Kawa is a 2010 New Zealand film directed by Katie Wolfe originally titled Nights in the Gardens of Spain. The film stars Calvin Tuteao as Kawariki. A coming out film drama, it is based on the novel Nights in the Gardens of Spain by Witi Ihimaera.

Plot
The film tells the story of Kawariki (Calvin Tuteao), an apparently happy family man married to Annabelle (Nathalie Boltt). His father, Hamiora (George Henare), is retiring and according to Maori tradition, Kawariki should be prepared to take over his father's place as head of the family. However, he realizes that to do so, he must keep his integrity and reveal his lifelong secret of being gay ever since childhood. He has been desperately fighting his feelings for years, but he now frequents gay baths and he has a love affair with Chris (Dean O'Gorman).

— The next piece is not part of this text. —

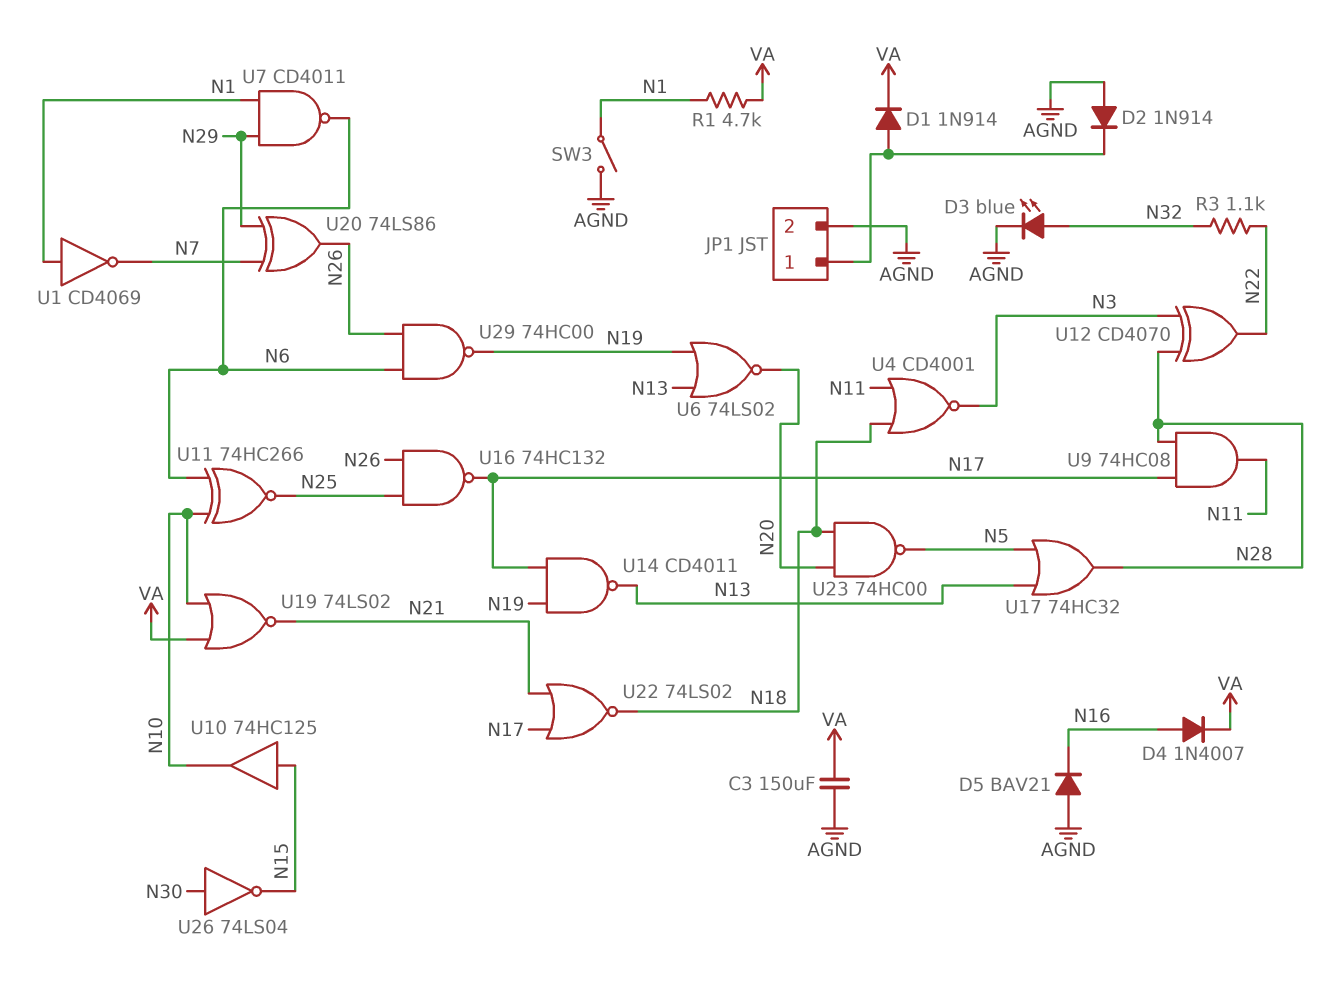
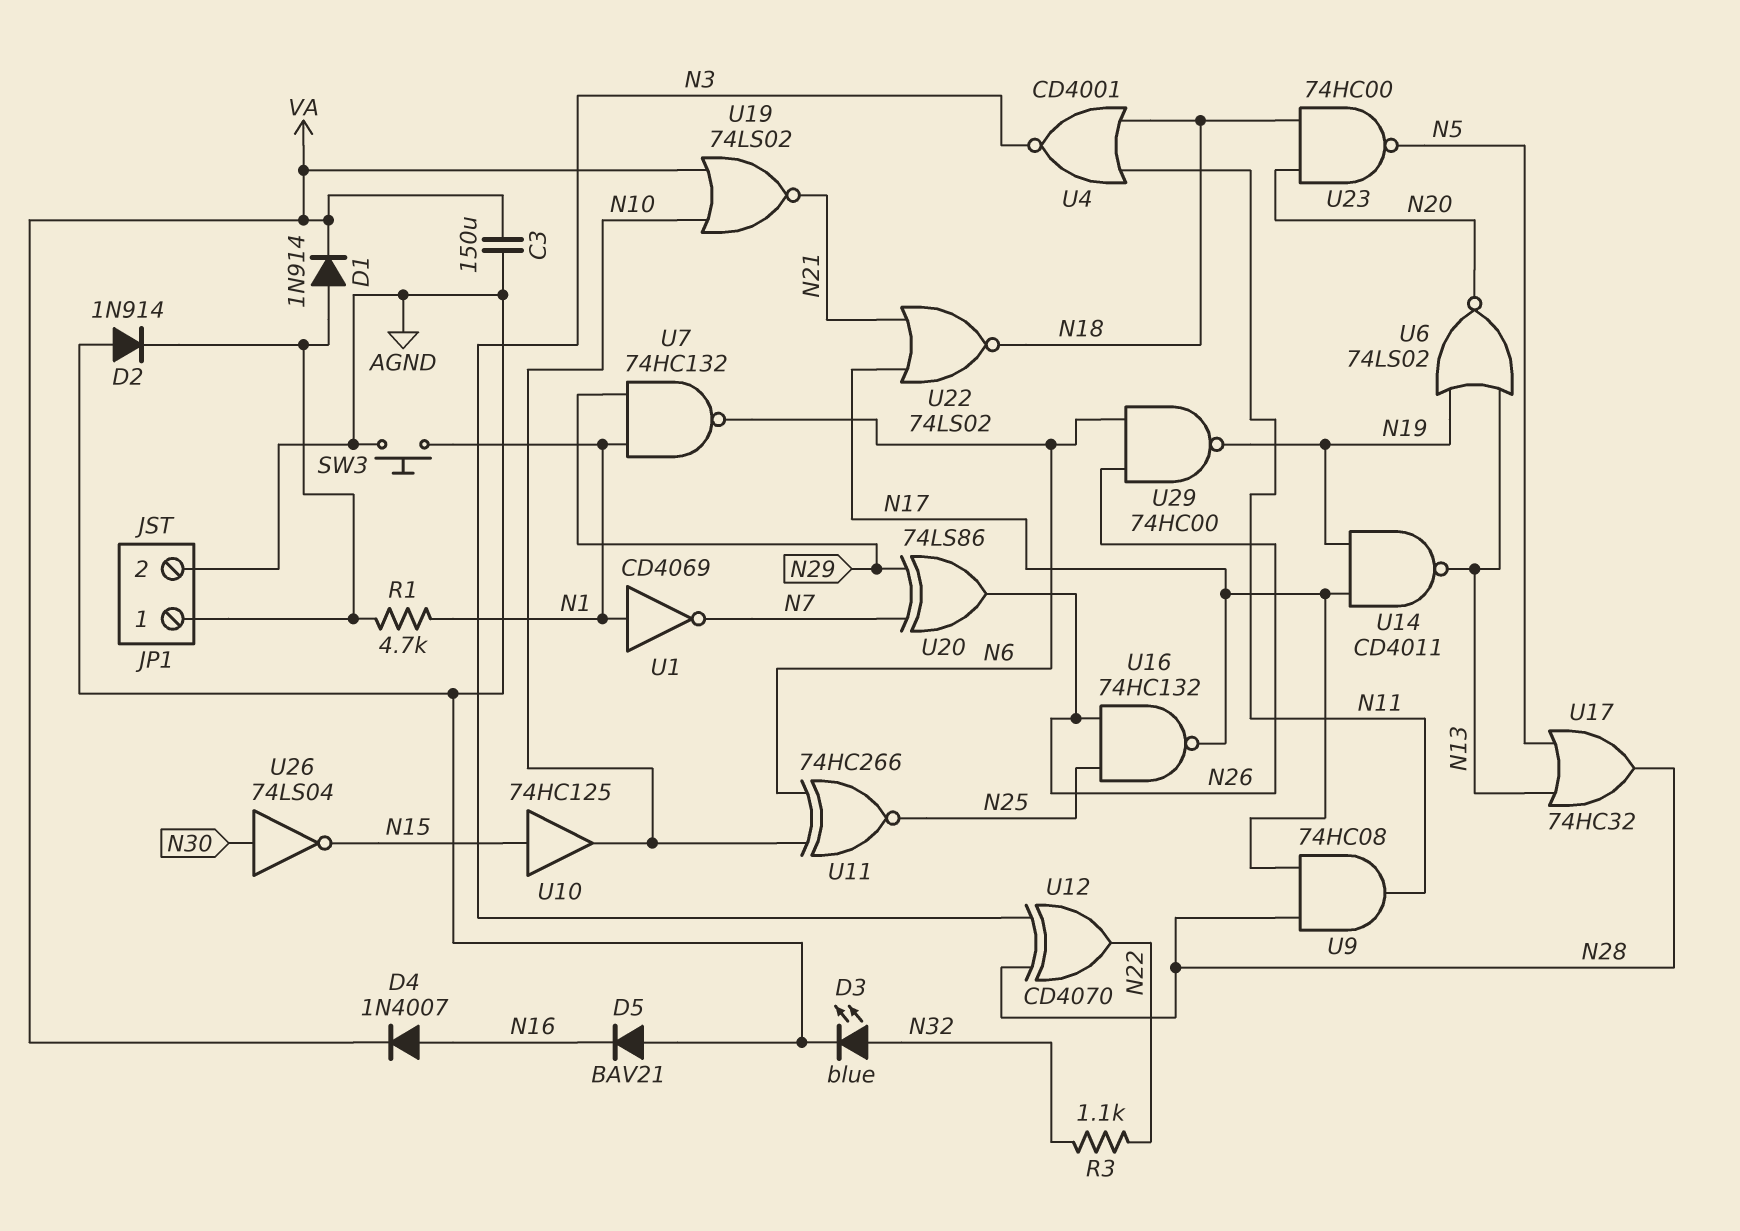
R1: 4.7k (N1, VA) -> 4.7k (JP1/1, N1)
SW3: switch (AGND, N1) -> button (AGND, N1)
U7: NAND CD4011 (in N1, in N29, out N6) -> NAND 74HC132 (in N1, in N29, out N6)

Things get more complicated and acquire more urgency when his mother, Grace (Vicky Haughton), discovers him kissing Chris on the beach after a fight between the two and decides to expel him from her house. When he finally comes out to his father and his wife, it is too late for Chris, who has moved in with another partner after waiting for so long for him.

Kawa has to quit home but is torn with his love for his son, Sebastian (Pana Hema Taylor), and his daughter, Miranda (Miriama-Jane Devantier). Meanwhile, his daughter's absolute attachment to him is the catalyst for the family coming back together.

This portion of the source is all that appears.